As the largest supermarket names in the UK look to battle the loss of market share to discount competitors, they would do well to take stock of a new report, which suggests shoppers of grocery stores are waiting for new technology to enter the supermarket space. This is especially true of Millennials, who are hungry for the introduction of LIDAR assistance (sensors that monitor movement), smart shelf labels and intelligent push notifications to be provided.

A report from study by Hitachi Consulting, has compiled the opinions of 2,000 British consumers from across the UK, has identified Millennials as the group that are radically changing the way that grocery shopping will be in the years to come. Seven out of 10 of the generation demanded more in-store technology, while over two-thirds (69%) of respondents aged 24-35 claimed they would be more likely to shop with a retailer that was enhancing the shopping experience with innovative technology.

As technology and user generated content on the internet have provided digital savvy shoppers with the means to discern between retailers for deals, quality and consumer experience, brand loyalty has largely become a thing of the past. Millennials have proved over the last 10 years to be the generation most likely to change its shopping habits, with almost three-quarters, or 72% of the generation stating their routine differs to a decade ago.

If a store offers smart technology, would this make you more or less likely to shop there regularly?

This stands in stark contrasts with previous generations, where the likelihood of changing shopping habits because of technology is seen to fall as age increases. Fewer than 1 in 10 baby boomers would shop elsewhere to benefit from technology and only 6% of those of retirement age (65+). On top of this, these age groups have changed the least in the last decade (36% for baby boomers and 33% for shoppers aged 65 and older).
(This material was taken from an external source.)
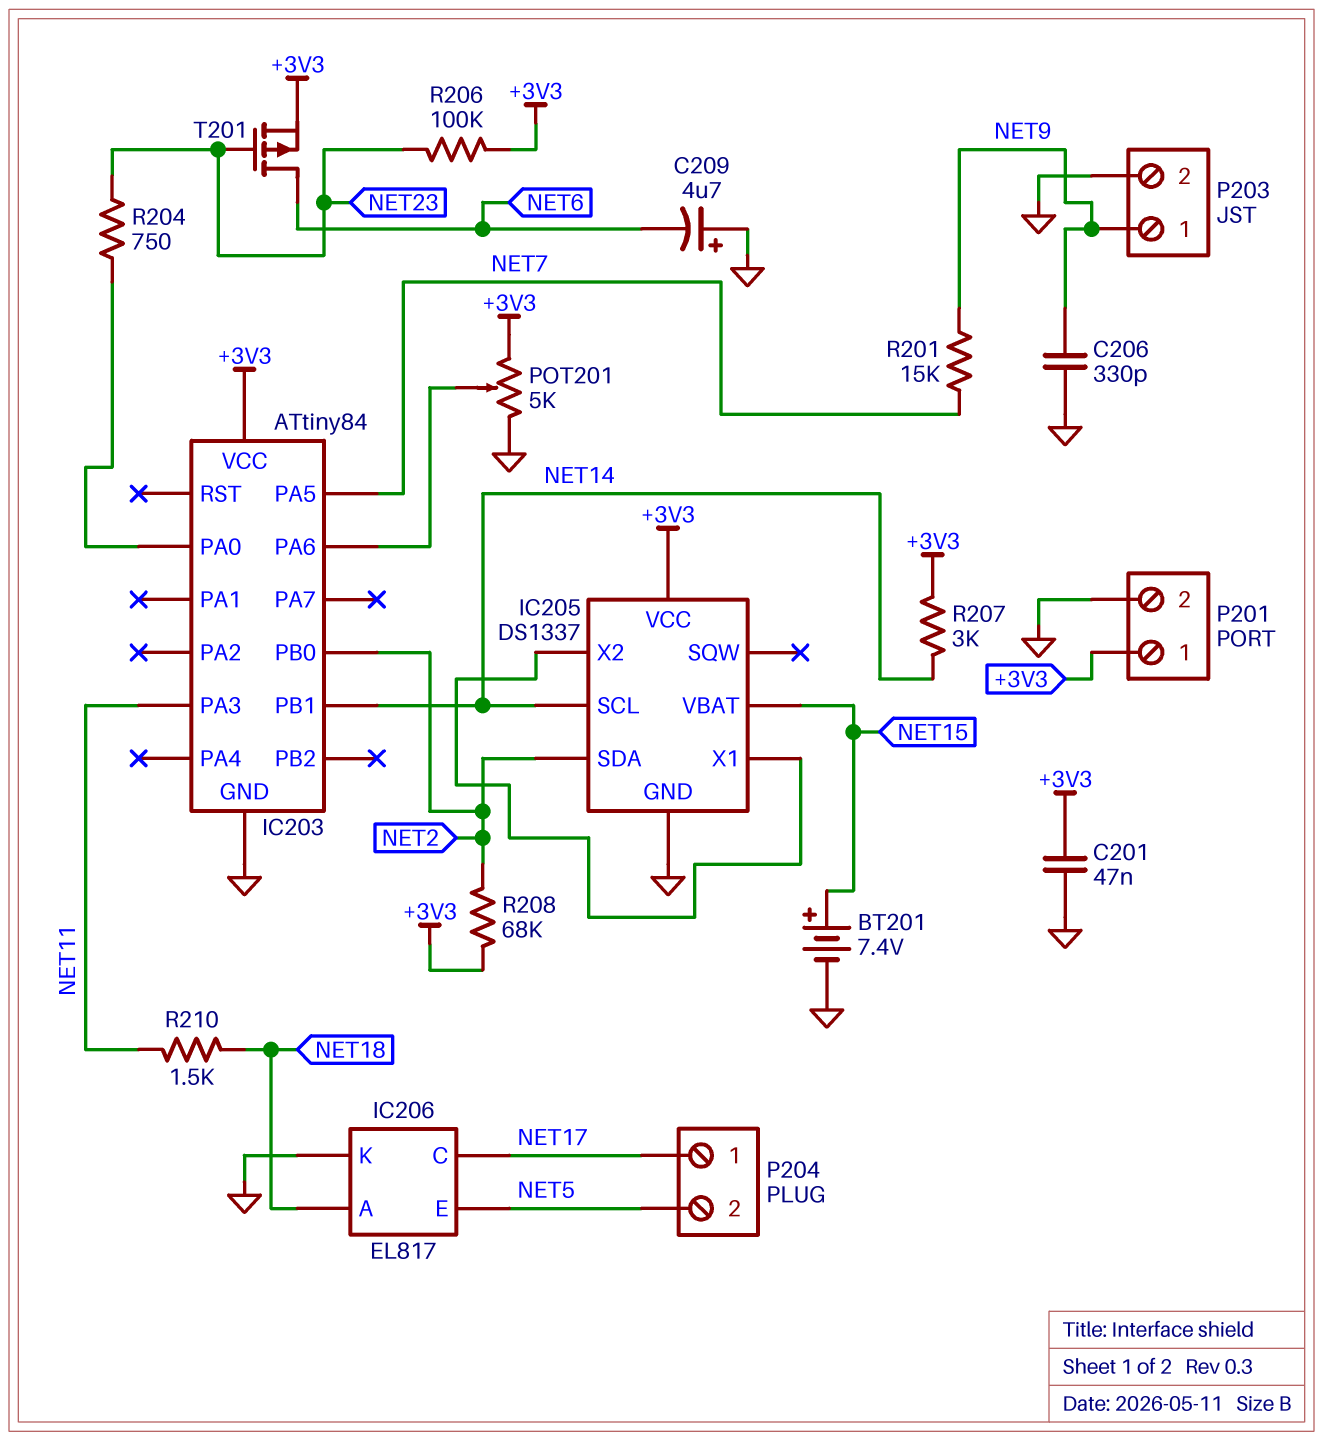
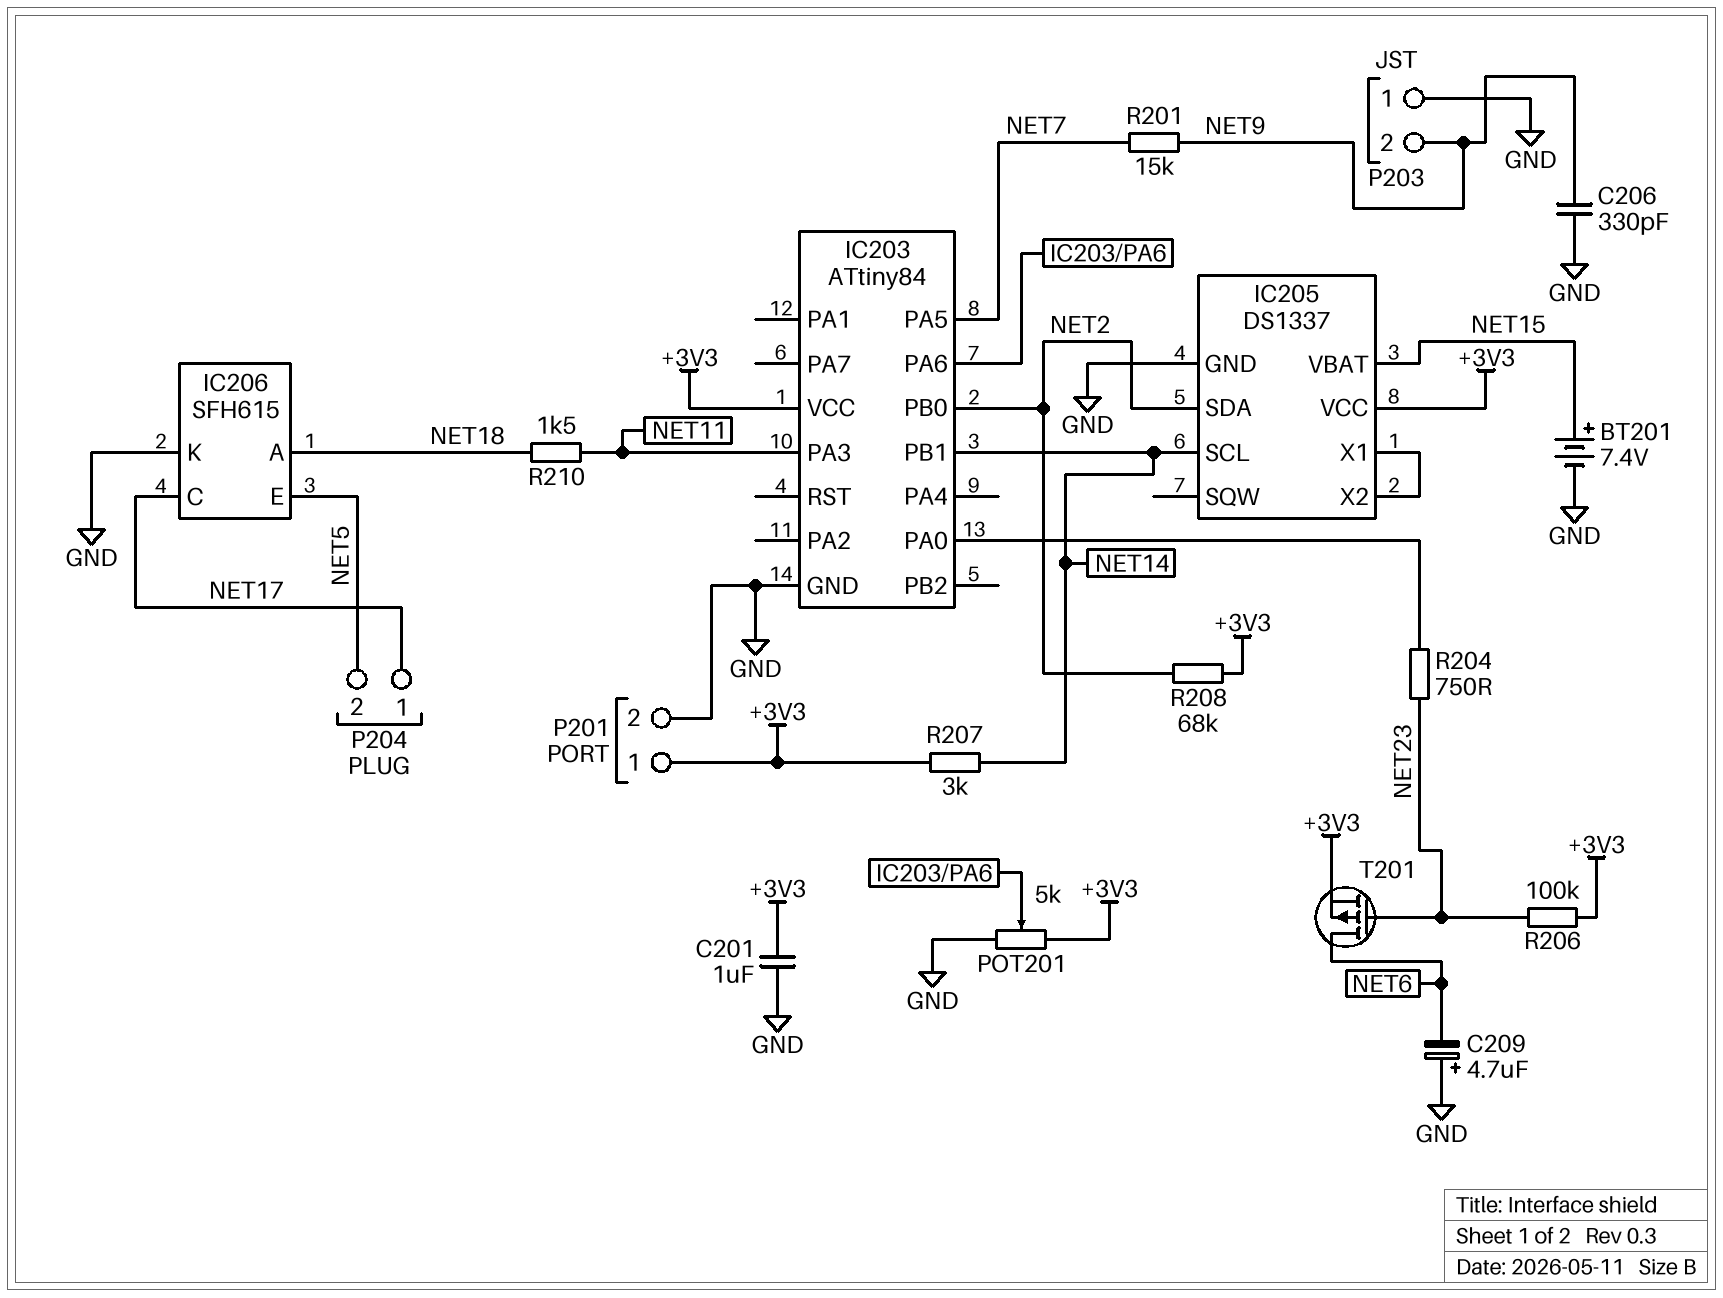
C201: 47nF (+3V3, GND) -> 1uF (+3V3, GND)
IC206: EL817 -> SFH615
P203 pin 1: NET9 -> GND
P203 pin 2: GND -> NET9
Light Detection And Ranging of Laser Imaging Detection And Ranging (LIDAR) is something that Millennials broadly want to see. 46% of those polled between the ages of 25 and 34 said would be happy to be monitored by LIDAR stores in order to provide prompts when they forget something, if they uploaded a recipe to a supermarket’s app and did not pick up tuna for a tuna pasta bake, for instance. A further 42% said that they would also be comfortable with LIDAR being used in a surveillance capacity, monitoring people when in store to prosecute them should they shoplift, something which retailers claim would help keep prices down.

Millennials would also be interested in the store sending a personalised message if they missed a cheaper item or item on offer, helping to improve the store layout by seeing where queues or bottlenecks form in-store,  and receiving discounts for helping to trial a new technology such as LIDAR. Just 9% would be unhappy to be monitored in stores for any of these reasons, something which is remarkably trusting of consumers amid a string of data abuses and privacy infringements which have been perpetrated by corporate entities in recent years.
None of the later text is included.